Excuse me, mesmerize? If you think a women has to be “mesmerized” to stay faithful in a relationship, well. You’ve got a lot of issues.

Also, assuming this is true (it isn’t), a regender switcharound would be true for men and vaginas. So, WHY is it okay for men to sleep around, but not women? More specifically, WHY is it cool for YOU to sleep around, but not the women you date? Do you find that you are more of a “flight risk” because you are not mesmerized by Ashley’s pussy? If not, then why do you think that’s valid for women?

Oh and there’s this gem;

Sluts may have higher testosterone levels, leading them to cheat

High testosterone causes people to cheat? Brandon, you’re a man. You have WAY highter testosterone then women? Do you find that you just cheat left, right and center?

(Also, fuckin hormones, how do they work?)

This doesn’t really have much to do with our conversation, but

Sluts want to be properly gamed by an alpha male just as much as good girls. The difference is that sluts will sleep with more alphas, and will jump into bed quicker with them, than will good girls.

Heaven forfend I want to sleep with some men, and not others. It must be all about game! It cannot possibly have anything to do with how much I’m attracted to someone, can it?

Fucking hell.

Wetherby
Wetherby
13 years ago

Bear in mind that Brandon only agrees with Roissy “for the most part”.

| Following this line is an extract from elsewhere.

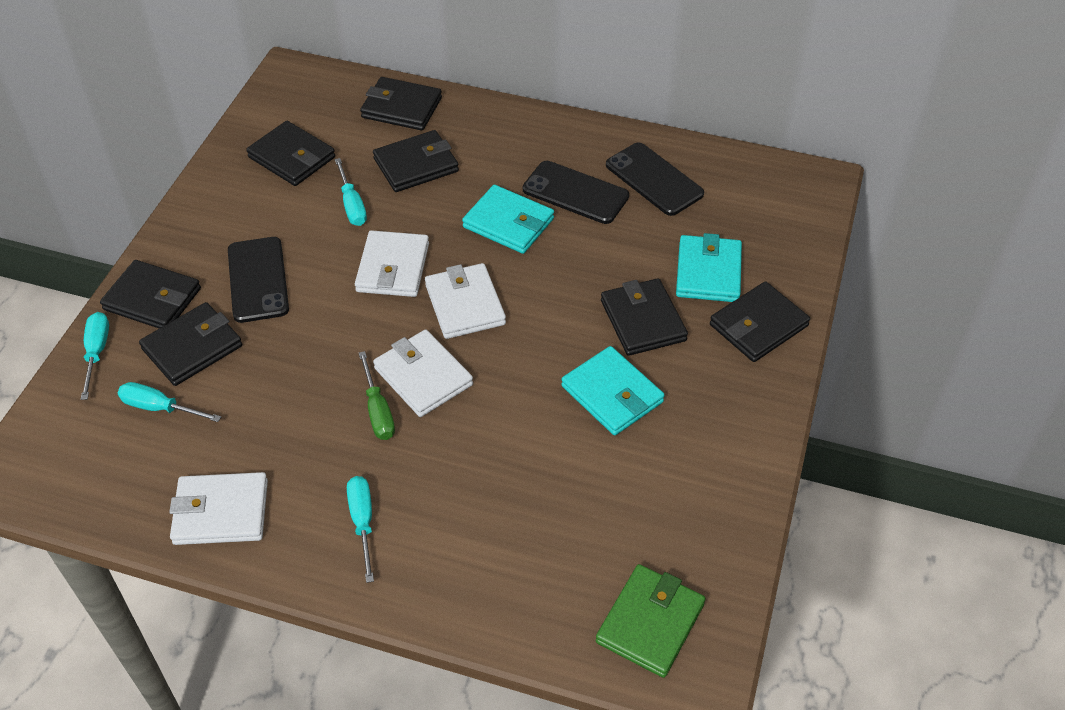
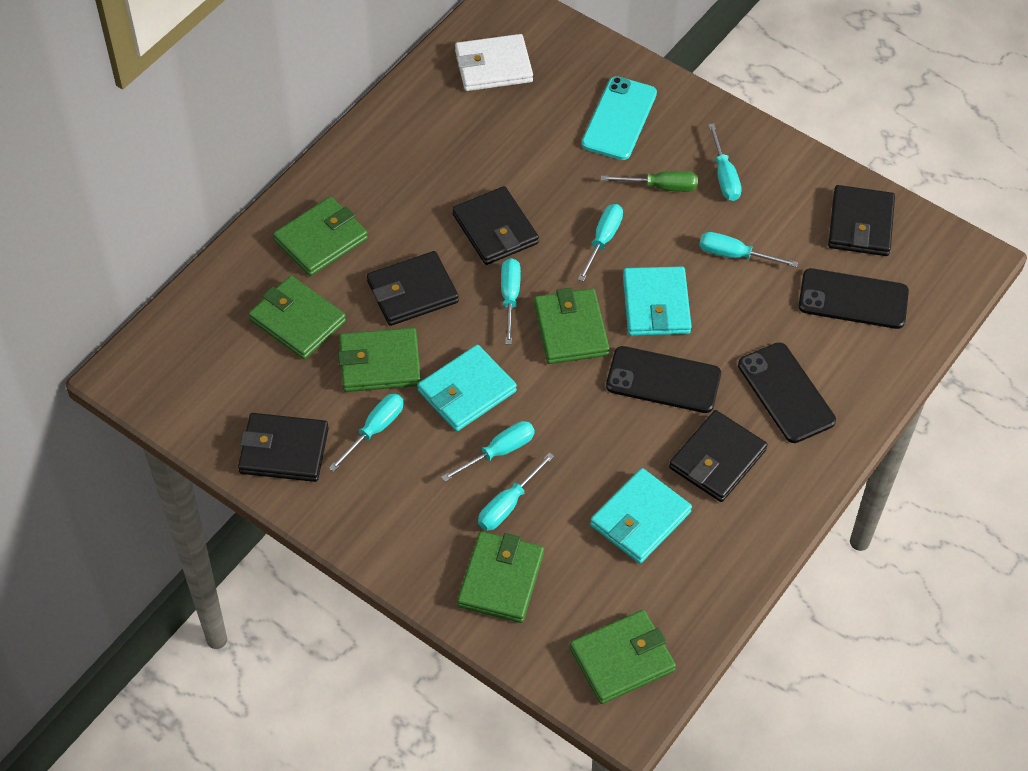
black wallet: 7 -> 5
green wallet: 1 -> 6
turquoise phone: 0 -> 1
turquoise screwdriver: 4 -> 7
white wallet: 4 -> 1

But I do think it’s important for him to spell out which parts he disagrees with, lest we make the disastrous mistake of assuming he agrees with all of it.

Sharculese
13 years ago

Excuse me, mesmerize? If you think a women has to be “mesmerized” to stay faithful in a relationship, well. You’ve got a lot of issues.

in all fairness, its not like theyre drawn to his sparkling wit and winning personality…

Brandon
Brandon
13 years ago

@Julie: Roissy’s opinion is pretty much my opinion. Minus the whole slutty women are masculine bits.

@Hellkell: And the entire idea of “sluttiness” is entirely opinion based. There are no objective, scientific studies done that says “You fucked X people, you aren’t a slut but you fucked X+1 then you are”.

hellkell
hellkell
13 years ago

And, Brandon, the entire concept of sluttiness is absurd, opinion or not.